“It all started almost by chance. I was there, there were all those people in trouble, I wanted to help. I introduced myself to the Municipality, I had volunteered, but it seemed that it wasn’t possible. My superior, when he heard that I was going to make myself useful, called me. Later the camp was placed under state control, so as for all children living in France, education became compulsory, free and secular. My headmaster chose my school in Grand-Synthe to welcome the camp’s children and so they started coming to class”.
And so it is that Adeline Markwitz, a teacher from Grand-Synthe, near Dunkirk, Northern France, begins to meet the whole world every morning at her school. She wanted to go and help in the field on the outskirts of the city, called La Linière, and in the end she was able to make herself useful in her daily life. A teacher for 21 years, for seven headmaster. A camp often cited as an example for welcoming migrants on their way, run by the municipal administration and specialised associations. And Adeline, like every teacher, has no favourite students.
“There are many children that I remember, many stories that struck us: young children who arrived happy and didn’t even feel the weight of the language barrier, I remember a child who was picked up from school by social services because his mother had just been taken to a shelter for battered women, or girls who made friends at school with a simple glance, and boys who managed to become friends simply by playing football.
A nine-year-old girl, Ala, was particularly moved when she recited in front of her classmates a little poem she had learned when she did not speak French at all when she arrived. Another little girl, Sara, had to be hospitalized for a heart problem and I went to her family and offered to take them to her. I am still in contact with them, they are fine, they are in Germany. And the posters hanging at the entrance to the school still bear the names of some of the children who came to us. I didn’t ask the children about their personal stories. Sometimes they would tell us about the trip they had made, which immediately aroused everyone’s admiration, I would meet the families to record the children, but I didn’t try to ask them more than I ask all the families. Only in one case was it different, because when the camp burned down, a family had been housed in an Emmaus project house and I made a commitment to take the children to school and home every day”.
Adeline tells and remembers an experience that was as extraordinary for her as it was for her young pupils. Which was, after all, extraordinary for all of Grand-Synthe. The camp was destroyed by fire in 2017.
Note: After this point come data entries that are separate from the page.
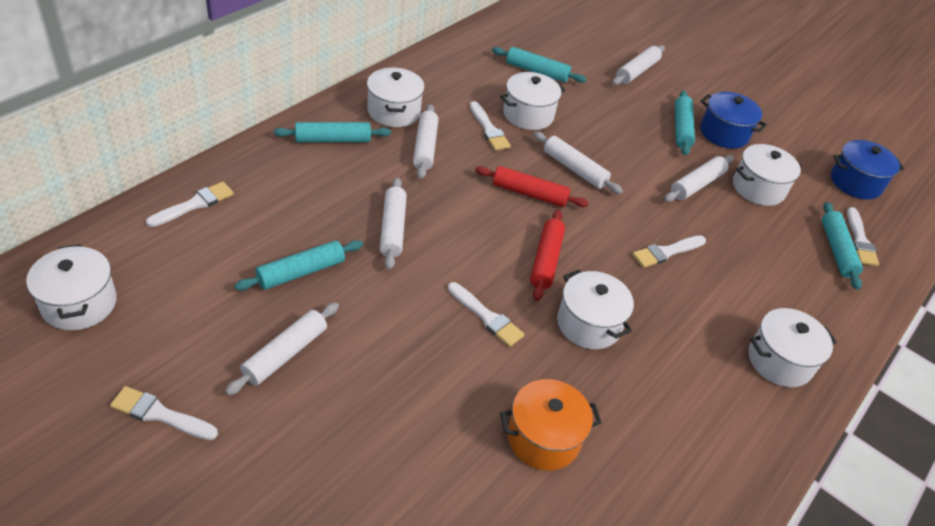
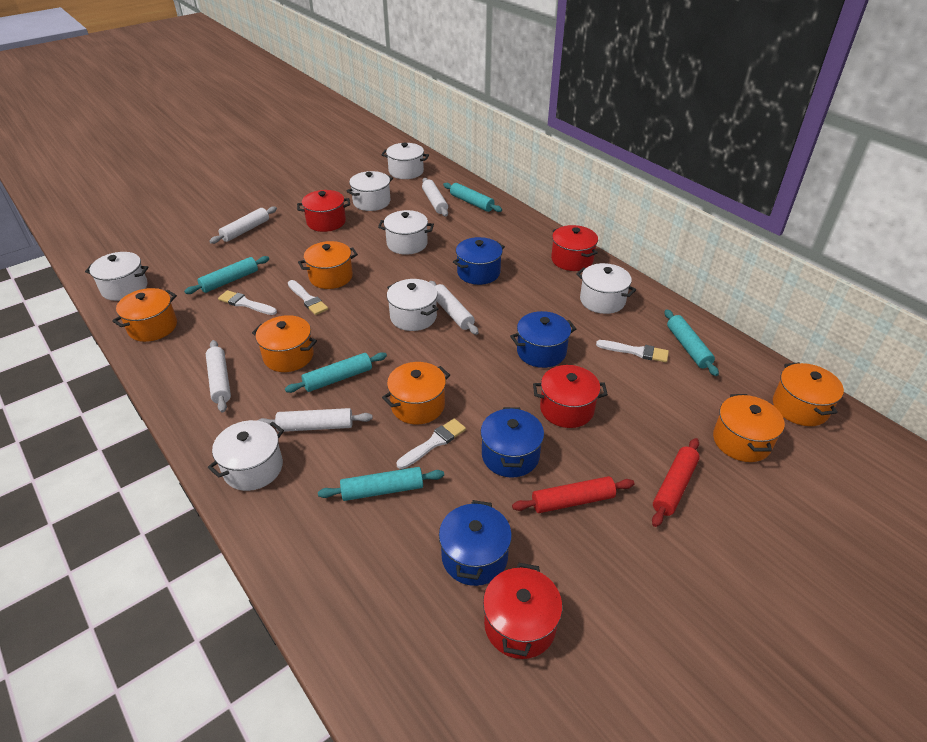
blue pot: 2 -> 4
orange pot: 1 -> 6
red pot: 0 -> 4
white brush: 6 -> 4
white pot: 6 -> 7
white rolling pin: 6 -> 5

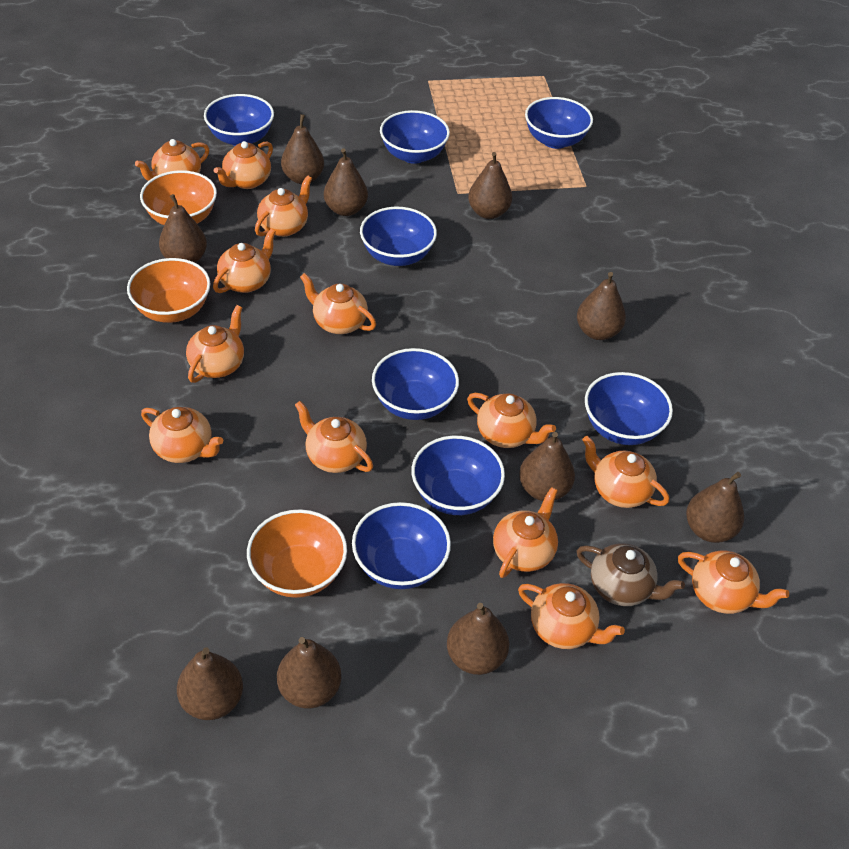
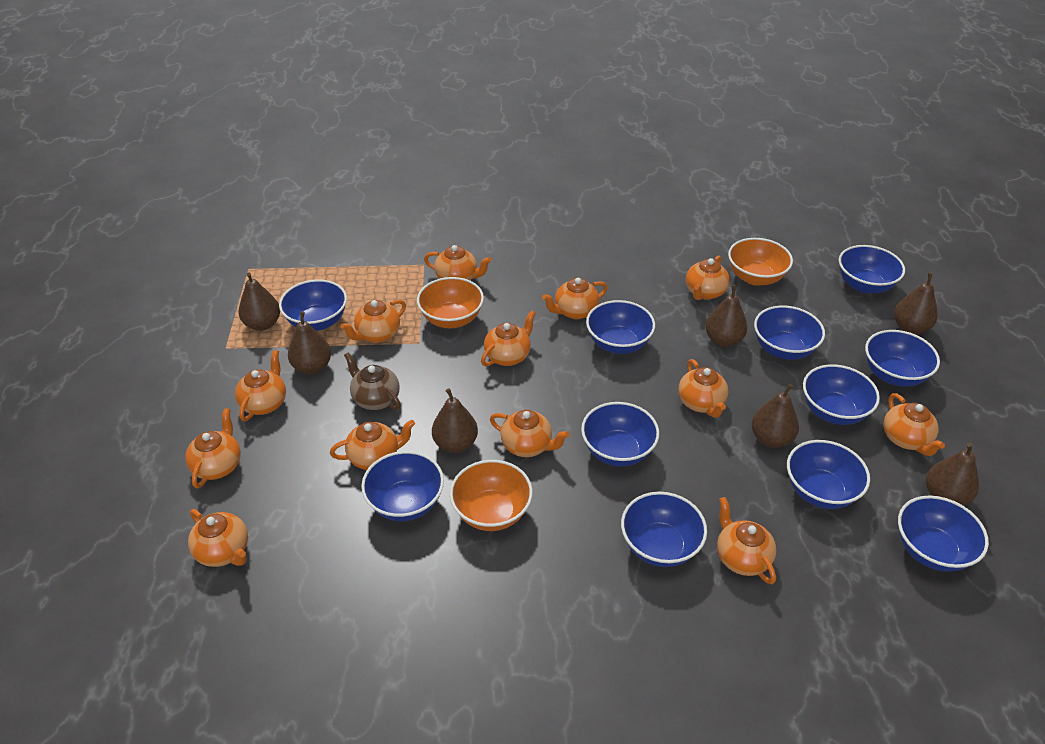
blue bowl: 8 -> 11
brown pear: 10 -> 7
“That situation was preferable to the present one. It was much easier to organize the help and accompaniment of the children and we could take care of the health of the people. I am not saying that everything was simple, I was aware of the difficulty and precariousness of that place, but I always felt welcome there”. Although not for everyone it was like that.
“It’s not simple. Many residents do not understand why migrants chose to settle in their city rather than in other nearby cities. They are mistrustful, especially because there are many lonely men walking the streets at all hours, speaking a language that the French do not understand. However, there are no particular problems in the city since their arrival, apart from problems with rubbish.
Some parents of the pupils had expressed concern and even hostility to the reception of migrant children in our school. We communicated a lot with them to explain our approach and this changed a lot the way parents look at migrants, refugees, asylum seekers. How the reactions of our French students have changed. Knowing children “from other countries” they learned a lot about their living conditions and considered them as little heroes. Instead of considering them as threats or victims, they admired them and took their impressions home with them. Some parents then came to help us, welcoming children during the holidays or bringing clothes for them”.
Meeting, knowledge, closeness: could this be the recipe for overcoming the difficulties of integration?
“Human rights are often violated in Europe when it comes to receiving refugees. There should be reflection and collective action on the part of European countries to ensure that each country assumes its responsibilities and guarantees a dignified reception,” says Adeline. “It is not a question of giving asylum to everyone, but of guaranteeing fundamental rights to all those present on European territory and providing them with the necessary information.
Adeline continues to play her part. “Today, together with another teacher and my boss’ daughter, I founded an association to help these people. What motivated us most at the beginning of this association was to expand our experience with children, but there were already many actions organised by British associations. At the time we thought it was more effective to act for the lonely men because there were few things for them, apart from food and medical aid. We started by organising the distribution of clothing and helping them with administrative procedures. The growing number of migrants and refugees and our experience in the field led us to choose to support them as much as we can, because we all need help when we are in trouble”.